Explosion in Motherwell

Vor einiger Zeit sah ich in meinem Fernsehapparat einen Werbespot für ein anderes Farbfernsehgerät, durch das selbst Plattenbausiedlungen ein rot-grün-blaues Wunder erleben sollen. Gedreht wurden die Farbexplosionen am Bau rund um Glasgow. Wer Hinterlassenschaften von staatlichen Wohnungsbauprogrammen schätzt, wer angegammelte Hochhaussiedlungen mag, der kommt in Schottlands Süden auf seinen Kosten. Und das Städtchen Motherwell ist eine Hochburg für Wohnbeton auf grünem Hügelland. Ein Leverkusen der Lowlands. Nicht nur architektonisch.

Den heimischen Fußballclub erreicht man nach einem Halt an einem mickrigen Regionalbahnhof und einem Spaziergang vorbei an Grünflächen, Verkehrskreiseln, einem Pub, einem Autohaus, einer Lackiererei, plötzlich dem Stadtzentrum, Matrazenlager, noch einige enge Siedlungsstraßen, und so weiter.
Motherwell, the Steelmen, spielen in den Farben Gryffindors (oder umgekehrt) und machen gerade eine schwere Zeit durch. Sie trauern um ihren Mannschaftskapitän, vor dem Stadion und dem Social-Club liegen Schals, Trikots, Blumen für Phil O’Donnell, der auf dem Spielfeld zusammenbrach. Herzanfall. 35.
O’Donnell ist erst vor ein paar Jahren nach Motherwell zurückgekehrt, nach langen, durchwachsenen Jahren bei Celtic Glasgow und Sheffield Wednesday. Das Verletzungspech blieb ihm auch in Motherwell treu. Erst in dieser Hinrunde konnte der Mittelfeldregisseur konstant mitspielen und jetzt dieser Schock.
Zwei Gedanken:
1) Schotten (und Briten) können großartig trauern. Dann kommt etwas zum Vorschein, was auch der Fußball nicht hervor lockt.
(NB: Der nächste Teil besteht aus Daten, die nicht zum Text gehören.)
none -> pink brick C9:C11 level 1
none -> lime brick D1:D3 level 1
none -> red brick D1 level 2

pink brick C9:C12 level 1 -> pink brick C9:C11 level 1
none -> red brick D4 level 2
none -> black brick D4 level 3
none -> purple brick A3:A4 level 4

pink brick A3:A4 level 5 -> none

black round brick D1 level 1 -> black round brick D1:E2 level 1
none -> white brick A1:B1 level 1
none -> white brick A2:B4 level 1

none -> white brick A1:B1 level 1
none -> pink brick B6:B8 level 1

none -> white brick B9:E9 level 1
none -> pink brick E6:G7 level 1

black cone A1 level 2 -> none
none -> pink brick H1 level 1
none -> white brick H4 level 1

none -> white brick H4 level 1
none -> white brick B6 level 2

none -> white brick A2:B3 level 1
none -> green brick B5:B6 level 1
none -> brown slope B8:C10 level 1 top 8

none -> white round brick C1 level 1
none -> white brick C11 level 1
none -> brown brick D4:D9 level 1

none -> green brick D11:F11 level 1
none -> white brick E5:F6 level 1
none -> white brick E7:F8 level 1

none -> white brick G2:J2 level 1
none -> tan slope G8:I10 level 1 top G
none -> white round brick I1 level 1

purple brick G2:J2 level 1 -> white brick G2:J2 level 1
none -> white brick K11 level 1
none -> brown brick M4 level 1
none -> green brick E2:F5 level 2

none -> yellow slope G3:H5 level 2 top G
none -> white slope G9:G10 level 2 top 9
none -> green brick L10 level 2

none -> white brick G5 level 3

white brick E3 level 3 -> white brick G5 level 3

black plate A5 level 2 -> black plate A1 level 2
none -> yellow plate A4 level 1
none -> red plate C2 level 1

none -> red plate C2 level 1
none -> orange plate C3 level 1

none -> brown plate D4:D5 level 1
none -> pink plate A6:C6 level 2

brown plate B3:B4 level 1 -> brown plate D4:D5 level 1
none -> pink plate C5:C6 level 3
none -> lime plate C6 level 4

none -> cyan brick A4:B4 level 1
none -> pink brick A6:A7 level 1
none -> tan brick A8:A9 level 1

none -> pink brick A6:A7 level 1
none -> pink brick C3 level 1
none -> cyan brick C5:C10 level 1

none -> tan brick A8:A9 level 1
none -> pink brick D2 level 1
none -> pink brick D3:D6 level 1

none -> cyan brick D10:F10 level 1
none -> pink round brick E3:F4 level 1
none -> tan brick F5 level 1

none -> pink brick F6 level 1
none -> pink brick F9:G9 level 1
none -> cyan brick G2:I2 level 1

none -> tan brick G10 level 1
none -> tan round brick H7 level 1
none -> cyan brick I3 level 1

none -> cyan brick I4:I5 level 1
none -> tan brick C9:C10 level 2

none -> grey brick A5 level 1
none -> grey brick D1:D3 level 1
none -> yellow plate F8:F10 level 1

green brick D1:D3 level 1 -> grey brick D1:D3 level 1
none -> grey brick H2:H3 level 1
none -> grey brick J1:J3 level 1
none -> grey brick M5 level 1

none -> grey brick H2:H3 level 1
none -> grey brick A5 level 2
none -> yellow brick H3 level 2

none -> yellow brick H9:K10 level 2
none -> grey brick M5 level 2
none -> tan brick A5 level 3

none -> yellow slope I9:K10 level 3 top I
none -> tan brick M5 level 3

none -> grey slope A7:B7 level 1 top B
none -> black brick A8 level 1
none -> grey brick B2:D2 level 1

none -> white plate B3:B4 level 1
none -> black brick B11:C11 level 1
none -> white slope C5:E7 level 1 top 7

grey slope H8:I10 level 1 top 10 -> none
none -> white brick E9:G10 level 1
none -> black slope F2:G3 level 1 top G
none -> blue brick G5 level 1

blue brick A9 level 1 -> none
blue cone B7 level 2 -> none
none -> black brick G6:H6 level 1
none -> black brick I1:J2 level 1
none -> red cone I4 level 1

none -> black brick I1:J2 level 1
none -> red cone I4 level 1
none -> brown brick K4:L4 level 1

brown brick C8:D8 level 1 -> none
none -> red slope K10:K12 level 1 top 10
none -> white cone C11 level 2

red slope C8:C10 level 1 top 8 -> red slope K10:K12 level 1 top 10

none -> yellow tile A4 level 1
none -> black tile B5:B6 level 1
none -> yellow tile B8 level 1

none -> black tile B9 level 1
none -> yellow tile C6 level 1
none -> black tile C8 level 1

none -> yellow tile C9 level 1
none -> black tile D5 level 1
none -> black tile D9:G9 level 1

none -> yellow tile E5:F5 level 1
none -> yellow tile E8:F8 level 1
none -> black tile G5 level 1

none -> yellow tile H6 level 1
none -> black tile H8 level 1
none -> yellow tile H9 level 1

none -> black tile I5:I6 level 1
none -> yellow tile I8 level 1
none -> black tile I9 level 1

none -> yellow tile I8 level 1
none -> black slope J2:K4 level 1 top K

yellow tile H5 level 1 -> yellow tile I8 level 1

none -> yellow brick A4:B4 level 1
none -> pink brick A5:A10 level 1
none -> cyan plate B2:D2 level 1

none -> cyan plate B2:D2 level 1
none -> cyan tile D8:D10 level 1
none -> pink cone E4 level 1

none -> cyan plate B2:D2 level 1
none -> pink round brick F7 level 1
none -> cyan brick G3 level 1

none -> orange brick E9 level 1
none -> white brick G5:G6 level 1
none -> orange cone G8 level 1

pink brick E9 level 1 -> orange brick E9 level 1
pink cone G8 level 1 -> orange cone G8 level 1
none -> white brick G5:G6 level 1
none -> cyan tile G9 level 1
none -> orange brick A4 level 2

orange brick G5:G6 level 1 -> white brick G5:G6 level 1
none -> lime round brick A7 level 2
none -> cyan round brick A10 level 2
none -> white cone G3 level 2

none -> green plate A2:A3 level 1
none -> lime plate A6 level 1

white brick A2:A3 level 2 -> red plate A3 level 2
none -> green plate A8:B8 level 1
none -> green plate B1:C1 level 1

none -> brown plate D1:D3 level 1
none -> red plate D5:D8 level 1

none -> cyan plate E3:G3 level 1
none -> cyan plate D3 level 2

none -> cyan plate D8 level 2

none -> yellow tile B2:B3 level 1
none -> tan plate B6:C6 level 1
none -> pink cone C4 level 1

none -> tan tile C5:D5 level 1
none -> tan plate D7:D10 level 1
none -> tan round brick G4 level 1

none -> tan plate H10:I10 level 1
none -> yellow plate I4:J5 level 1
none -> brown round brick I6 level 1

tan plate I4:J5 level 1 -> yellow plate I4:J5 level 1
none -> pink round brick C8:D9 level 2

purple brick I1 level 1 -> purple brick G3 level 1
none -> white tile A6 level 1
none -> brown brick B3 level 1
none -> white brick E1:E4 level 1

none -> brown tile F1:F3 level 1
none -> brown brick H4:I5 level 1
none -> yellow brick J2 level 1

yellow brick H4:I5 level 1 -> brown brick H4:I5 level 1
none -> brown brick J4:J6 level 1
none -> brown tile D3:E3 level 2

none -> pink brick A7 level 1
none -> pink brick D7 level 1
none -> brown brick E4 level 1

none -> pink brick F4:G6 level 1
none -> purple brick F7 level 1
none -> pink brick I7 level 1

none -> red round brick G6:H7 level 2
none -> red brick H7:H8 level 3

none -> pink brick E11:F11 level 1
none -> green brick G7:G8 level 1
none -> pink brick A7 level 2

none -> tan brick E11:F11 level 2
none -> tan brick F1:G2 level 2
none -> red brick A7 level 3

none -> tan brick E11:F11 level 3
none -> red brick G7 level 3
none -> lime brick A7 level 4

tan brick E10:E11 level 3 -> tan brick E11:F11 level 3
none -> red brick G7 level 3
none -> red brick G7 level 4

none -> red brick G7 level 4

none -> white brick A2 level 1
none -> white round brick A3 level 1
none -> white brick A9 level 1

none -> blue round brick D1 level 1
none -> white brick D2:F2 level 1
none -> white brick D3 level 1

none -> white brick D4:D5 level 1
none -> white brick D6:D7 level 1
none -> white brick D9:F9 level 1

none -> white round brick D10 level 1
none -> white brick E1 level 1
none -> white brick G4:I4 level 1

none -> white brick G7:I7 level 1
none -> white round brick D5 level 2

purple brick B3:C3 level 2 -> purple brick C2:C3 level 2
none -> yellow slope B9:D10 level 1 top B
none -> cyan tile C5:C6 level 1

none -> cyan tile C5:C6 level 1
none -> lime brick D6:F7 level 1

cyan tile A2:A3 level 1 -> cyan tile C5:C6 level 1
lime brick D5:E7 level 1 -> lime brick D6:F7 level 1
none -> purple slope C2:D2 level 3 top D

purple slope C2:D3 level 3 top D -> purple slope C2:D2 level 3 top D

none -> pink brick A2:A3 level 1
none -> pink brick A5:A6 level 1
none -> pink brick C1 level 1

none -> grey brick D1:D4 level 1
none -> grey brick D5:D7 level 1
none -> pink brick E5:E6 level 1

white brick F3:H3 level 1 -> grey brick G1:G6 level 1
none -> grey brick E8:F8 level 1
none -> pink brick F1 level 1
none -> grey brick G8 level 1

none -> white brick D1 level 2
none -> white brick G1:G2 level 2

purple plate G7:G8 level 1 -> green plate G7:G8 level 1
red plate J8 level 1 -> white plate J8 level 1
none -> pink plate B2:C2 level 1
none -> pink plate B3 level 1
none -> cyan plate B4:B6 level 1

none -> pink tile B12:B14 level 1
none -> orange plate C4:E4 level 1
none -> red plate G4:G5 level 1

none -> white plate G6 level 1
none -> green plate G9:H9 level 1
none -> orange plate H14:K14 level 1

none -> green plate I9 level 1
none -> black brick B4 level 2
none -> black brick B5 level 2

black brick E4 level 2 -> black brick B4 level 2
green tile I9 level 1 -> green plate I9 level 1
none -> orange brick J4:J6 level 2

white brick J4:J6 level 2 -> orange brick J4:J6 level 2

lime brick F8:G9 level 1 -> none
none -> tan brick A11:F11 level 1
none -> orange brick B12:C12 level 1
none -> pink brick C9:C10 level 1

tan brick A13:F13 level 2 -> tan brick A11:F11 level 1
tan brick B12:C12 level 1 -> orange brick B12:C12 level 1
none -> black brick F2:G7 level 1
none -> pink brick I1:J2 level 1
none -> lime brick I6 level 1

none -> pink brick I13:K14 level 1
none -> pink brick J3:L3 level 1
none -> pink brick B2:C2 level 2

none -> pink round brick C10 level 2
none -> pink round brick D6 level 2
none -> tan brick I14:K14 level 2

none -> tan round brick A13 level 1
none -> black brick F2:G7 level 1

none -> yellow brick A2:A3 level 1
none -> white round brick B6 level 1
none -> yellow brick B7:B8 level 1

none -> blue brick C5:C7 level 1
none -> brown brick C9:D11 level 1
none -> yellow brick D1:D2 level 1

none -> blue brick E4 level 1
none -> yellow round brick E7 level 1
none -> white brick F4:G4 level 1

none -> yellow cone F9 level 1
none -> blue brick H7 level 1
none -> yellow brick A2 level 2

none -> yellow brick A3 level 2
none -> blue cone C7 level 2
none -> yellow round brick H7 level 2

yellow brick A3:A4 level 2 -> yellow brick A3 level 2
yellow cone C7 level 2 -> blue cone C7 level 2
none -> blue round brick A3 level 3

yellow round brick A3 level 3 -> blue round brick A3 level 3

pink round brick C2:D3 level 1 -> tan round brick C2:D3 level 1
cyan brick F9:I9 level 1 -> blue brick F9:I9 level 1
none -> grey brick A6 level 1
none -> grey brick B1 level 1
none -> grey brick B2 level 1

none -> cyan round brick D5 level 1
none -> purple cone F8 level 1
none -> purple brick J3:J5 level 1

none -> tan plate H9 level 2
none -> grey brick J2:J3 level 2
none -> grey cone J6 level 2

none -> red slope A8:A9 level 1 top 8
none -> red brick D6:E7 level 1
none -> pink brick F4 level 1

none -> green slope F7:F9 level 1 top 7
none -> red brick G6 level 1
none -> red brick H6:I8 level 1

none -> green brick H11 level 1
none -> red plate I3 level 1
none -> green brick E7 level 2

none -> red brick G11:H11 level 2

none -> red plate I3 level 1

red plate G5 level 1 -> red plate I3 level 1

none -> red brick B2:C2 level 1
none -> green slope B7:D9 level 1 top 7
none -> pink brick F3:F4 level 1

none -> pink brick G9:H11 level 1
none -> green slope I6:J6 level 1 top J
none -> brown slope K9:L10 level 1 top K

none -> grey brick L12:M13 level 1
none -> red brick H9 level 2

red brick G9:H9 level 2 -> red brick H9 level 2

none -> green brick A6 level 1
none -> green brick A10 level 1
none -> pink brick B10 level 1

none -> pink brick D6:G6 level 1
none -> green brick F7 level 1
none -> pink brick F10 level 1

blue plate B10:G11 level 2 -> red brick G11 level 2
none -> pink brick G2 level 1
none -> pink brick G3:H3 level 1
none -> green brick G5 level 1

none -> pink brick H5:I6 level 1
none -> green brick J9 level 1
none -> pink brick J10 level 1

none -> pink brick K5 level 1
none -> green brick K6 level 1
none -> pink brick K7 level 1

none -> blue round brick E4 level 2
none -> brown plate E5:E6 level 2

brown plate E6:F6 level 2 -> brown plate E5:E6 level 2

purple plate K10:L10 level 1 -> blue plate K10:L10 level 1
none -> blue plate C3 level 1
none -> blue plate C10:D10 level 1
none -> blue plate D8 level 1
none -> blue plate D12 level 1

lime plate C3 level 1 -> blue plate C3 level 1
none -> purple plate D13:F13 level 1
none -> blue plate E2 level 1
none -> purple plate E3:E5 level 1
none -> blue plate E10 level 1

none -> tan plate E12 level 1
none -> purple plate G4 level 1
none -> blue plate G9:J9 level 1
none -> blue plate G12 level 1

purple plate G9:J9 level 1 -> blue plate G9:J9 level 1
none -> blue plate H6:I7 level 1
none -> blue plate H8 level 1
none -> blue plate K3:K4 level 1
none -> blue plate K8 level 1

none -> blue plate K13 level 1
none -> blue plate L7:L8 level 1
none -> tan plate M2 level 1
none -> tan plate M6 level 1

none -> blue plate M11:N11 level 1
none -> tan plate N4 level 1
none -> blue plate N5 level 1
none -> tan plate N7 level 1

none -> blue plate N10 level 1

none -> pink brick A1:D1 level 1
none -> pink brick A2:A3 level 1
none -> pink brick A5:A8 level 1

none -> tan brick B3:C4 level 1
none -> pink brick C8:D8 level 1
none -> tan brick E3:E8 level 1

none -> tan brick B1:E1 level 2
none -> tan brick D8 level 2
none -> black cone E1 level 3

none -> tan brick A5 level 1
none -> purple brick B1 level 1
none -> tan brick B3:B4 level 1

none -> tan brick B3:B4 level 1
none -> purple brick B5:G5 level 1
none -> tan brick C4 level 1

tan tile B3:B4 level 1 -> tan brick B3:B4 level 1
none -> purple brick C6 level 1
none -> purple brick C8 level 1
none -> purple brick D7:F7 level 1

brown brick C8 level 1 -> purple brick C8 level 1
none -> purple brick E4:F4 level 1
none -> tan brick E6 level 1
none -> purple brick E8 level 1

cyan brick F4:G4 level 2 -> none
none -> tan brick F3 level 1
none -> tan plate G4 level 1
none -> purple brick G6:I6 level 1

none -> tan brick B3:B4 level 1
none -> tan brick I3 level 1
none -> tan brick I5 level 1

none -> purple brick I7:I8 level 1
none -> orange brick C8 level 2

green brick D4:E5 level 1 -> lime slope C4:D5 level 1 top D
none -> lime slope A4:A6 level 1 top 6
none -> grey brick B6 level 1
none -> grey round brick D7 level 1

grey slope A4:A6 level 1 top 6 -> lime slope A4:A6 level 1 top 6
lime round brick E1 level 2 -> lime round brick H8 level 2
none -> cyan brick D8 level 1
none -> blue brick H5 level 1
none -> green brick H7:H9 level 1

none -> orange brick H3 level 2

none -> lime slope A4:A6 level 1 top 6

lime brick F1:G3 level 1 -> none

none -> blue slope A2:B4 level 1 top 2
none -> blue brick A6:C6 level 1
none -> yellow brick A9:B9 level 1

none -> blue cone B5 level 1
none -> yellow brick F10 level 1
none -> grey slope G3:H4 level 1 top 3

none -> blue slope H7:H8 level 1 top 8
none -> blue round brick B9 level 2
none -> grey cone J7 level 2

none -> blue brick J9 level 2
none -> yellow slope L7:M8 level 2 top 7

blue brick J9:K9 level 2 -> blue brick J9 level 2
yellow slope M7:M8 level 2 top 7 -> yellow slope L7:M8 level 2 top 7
Ich sah einen historischen Heimsieg gegen Angstgegner Inverness, doch das Stadion lehrte sich still, schnell und sachlich. Jetzt glitzern die Pfützen golden-rot,  Blumen, eine Farbexplosion auf dem Dezemberasphalt.
2) Das Fußballer immer häufiger einfach umkippen und sterben, ist hoffentlich nur ein Zufall. Ich erinnere mich an diese Dokumentation im Fernsehen. An dickblütige Radfahrer, die mitten in der Nacht auf Hotelfluren herum hüpfen, aus Angst vor einem Herzanfall.